На Франсис была накидка с капюшоном и клетчатая, в складку юбка, завивавшаяся вокруг лодыжек. На ходу она крепко прихватывала юбку, забрав несколько складок в кулак. Они молча пошли вдоль мола, снова поднявшись на его верхний уступ, где мощные каменные плиты отливали на неярком солнце холодным золотом. Здесь они не всегда разговаривали. Часто это было невозможно - мешал ветер.
- Что ты сказала, Франсис?
- Я просто сказала: вон идет пароход.
- И верно.
- Как ясно видны на солнце все цвета, а он ведь еще так далеко. Это который?
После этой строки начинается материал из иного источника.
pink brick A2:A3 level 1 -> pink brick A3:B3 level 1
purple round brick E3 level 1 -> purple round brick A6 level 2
- "Гиберния". - Многолетний опыт научил Барни различать почти одинаковые пароходы, по каким признакам - он и сам не мог бы сказать. Он добавил: - Запаздывает. Должно быть, была тревога из-за подводных лодок,
- Как им, наверно, страшно.
- Кому, пассажирам?
- Нет, немцам, тем, что в подводных лодках. Наверно, там просто ужасно.
Барни никогда не приходило в голову пожалеть немцев в подводных лодках. Но Франсис, конечно, права - там должно быть ужасно. Потом он обратился мыслями к себе. Нарочно растравляя свою рану, сказал:
- Вот и ты скоро уедешь на этом пароходе. - Что?
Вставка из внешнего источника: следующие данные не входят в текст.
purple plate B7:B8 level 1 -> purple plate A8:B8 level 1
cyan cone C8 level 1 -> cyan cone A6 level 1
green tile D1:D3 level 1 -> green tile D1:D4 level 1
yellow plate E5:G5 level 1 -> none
- Я говорю, скоро и ты уедешь на этом пароходе.
- Почему?
- Эндрю тебя увезет. Ну, после свадьбы. Франсис промолчала.
- Когда ты выходишь замуж? - спросил Барни. Он долго откладывал этот вопрос, он не хотел знать, он слишком этого страшился.
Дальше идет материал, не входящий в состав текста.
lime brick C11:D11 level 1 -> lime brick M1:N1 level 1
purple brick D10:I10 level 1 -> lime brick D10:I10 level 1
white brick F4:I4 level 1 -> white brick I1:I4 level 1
- Не могу сказать, Барни, Эндрю еще ничего не уточнил, а до тех пор...
- Скоро уточнит. Придется, пока он еще... Счастливец он. - Везет же людям, подумал Барни. Почему его, когда он был молод, не ждала, раскрыв объятия, милая, прелестная девушка?
Франсис взяла Барни под руку, и они решительно зашагали вперед, против ветра.
- Но ведь я все равно, наверно, не уехала бы из Ирландии.
- Уехала бы. Ты же знаешь, Эндрю ненавидит Ирландию.
Она стиснула его руку, не то утешая его, не то возражая, и некоторое время они шли молча. Дойдя до одного из "храмов" - каменного куба на постаменте, увенчанного шестом с тремя железными плошками, стремительно гнавшимися друг за другом, - они остановилась, чтобы отдохнуть от ветра, до жара исхлеставшего их лица, и прислонились к высокой стене мола. Солнце скрылось, и ближние облака были теперь сине-серые. Шпили Кингстауна почернели, словно их обмакнули в раствор темноты, но на сбегающие к морю дома падал таинственный свет, и окна горели бликами. Горы на заднем плане были почти черные, только в одном месте, очень далеко, солнце освещало ржаво-зеленый склон. Барни попробовал разжечь трубку.
- Вы еще состоите в Волонтерах, Барни?
- Скорей всего. Я не заявлял о выходе. Но последнее время я что-то от них отошел.
Франсис молчала, глядя в сторону Кингстауна; Шпиль церкви Моряков скинул черный плащ и мягко серебрился.
Вдруг она заговорила:
- Не понимаю, как все это не взлетит на воздух.
- Что именно?
- Ну, не знаю... общество, вообще все. Почему бедняки нас терпят? Почему люди идут сражаться в этой дурацкой, отвратительной войне? Почему они не скажут нет, нет, нет?
- Я с тобой согласен, Франсис. Просто диву даешься, с чем только люди не мирятся. Но они чувствуют свое бессилие. Что они могут? Что можем мы все?
- Люди не должны чувствовать свое бессилие. Что-то надо делать: Я сегодня видела на Стивенc-Грин - я утром ездила в город... ох, как это было печально - мать, совсем молодая, наверно, не старше меня, одета... да какая там одежда, одни лохмотья, и с ней четверо детей, все маленькие, босые, она просила милостыню, а дети наряжены, как обезьянки, и пытаются плясать, а сами все время плачут...
- Наверно, голодные.
- Это безобразие, это свинство, общество, которое допускает такие вещи, нужно взорвать, камня на камне от него не оставить.
- Но, Франсис, милая, ты, должно быть, сто раз видела таких нищих. В Дублине их полно.